The demise of serious journalism: A critique of StepFeed

Dina Salem
News Editor

Since its inception into the saturated world of social media in 2015, StepFeed has managed to make its way into everyone’s Facebook feed. In September, I attended a lecture by founding editorial member, Leyal Khalife, and Managing Editor, Jason Lemon, and got a glimpse into the world of sensationalist media. After the lecture, I came to the conclusion that journalism is not only in crisis, but is trapped in a deeply integrated web of capital, political apathy, and a celebration of corrupt power figures.

Khalife and Lemon stated that the company’s motto is to “build the modern Arab world,” a goal that is both vague and far-fetched.

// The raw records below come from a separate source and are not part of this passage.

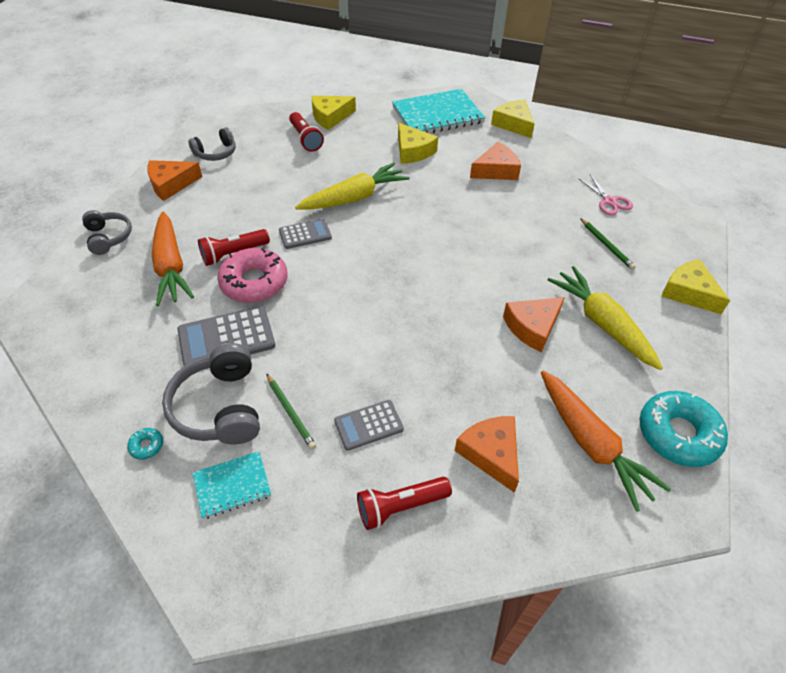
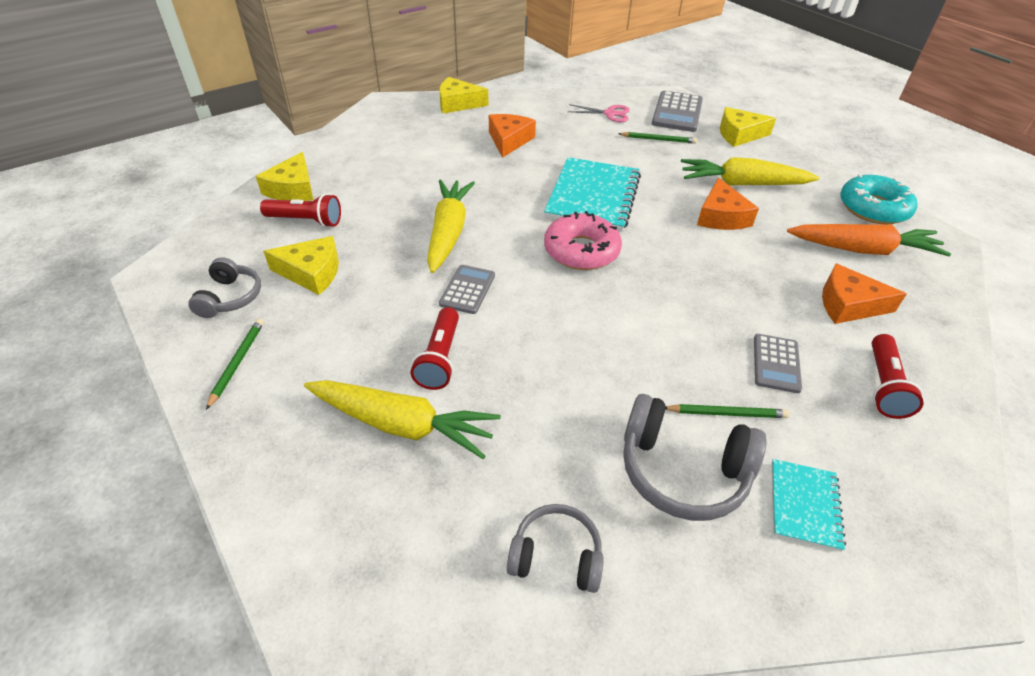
camera: 55 degrees left, 5 degrees down
(109, 237) = (270, 471): grey headphones -> grey headphones (556, 556)
(147, 446) = (703, 569): turquoise donut -> none
(171, 184) = (237, 363): orange cheese -> green pencil
(171, 266) = (402, 425): orange carrot -> yellow carrot
(226, 338) = (577, 421): grey calculator -> grey calculator (677, 112)
(254, 282) = (506, 361): pink donut -> pink donut (581, 251)
(413, 151) = (423, 168): yellow cheese -> yellow cheese (312, 273)
(437, 115) = (388, 131): turquoise notebook -> turquoise notebook (593, 196)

The speakers also explicitly admitted that they often self-censor to avoid aggravating Arab leaders, since their topics tend to be oriented towards Gulf Cooperation Council (GCC) states, including Jordan and Lebanon on an occasional basis. Yet, I fail to see how they could reconcile censorship and their self-declared goals to “impact young Arabs’ lives” and “push boundaries and raise awareness.”  

When asked why StepFeed targets GCC countries, Lemon and Khalife declared and made it clear that the reason was a financial one. In other words, it is where companies can make the most profit possible. StepFeed capitalizes on viral videos and articles, and to ensure the highest number of traffic, they rely on click-bait and shock value.

It is undeniable that the media is riddled with financial pressures, and journalism is not free from the forces of advertising. However, to blatantly monopolize on news, and to incorporate branding and receive funding from corporations makes money less of an issue for StepFeed, and more of an objective.

When I raised the question of the influence of sensationalism on reporting on serious issues, Lemon stated that even though it is unfortunate, reporting on news related to refugees and wars simply do not sell to Arab youth.

Lemon even went on to use Palestine as an example, saying that StepFeed has endorsed the Palestinian cause, yet reporting on Palestinians under Zionist occupation would receive little to no traffic, since it happens almost every day, and therefore people have stopped caring.

Lemon’s problematic statement left me shocked and furious. Furthermore, to say that Palestine does not sell, and therefore should be brushed aside to make space for tasteless listings and propaganda should have received more outcry from my fellow media students who attended the lecture.

It is clear that StepFeed’s vision of a “modern Arab world” is one that endorses Western-approved notions, and dismisses serious political discussions at the expense of corrupt Arab leaders and viral web traffic.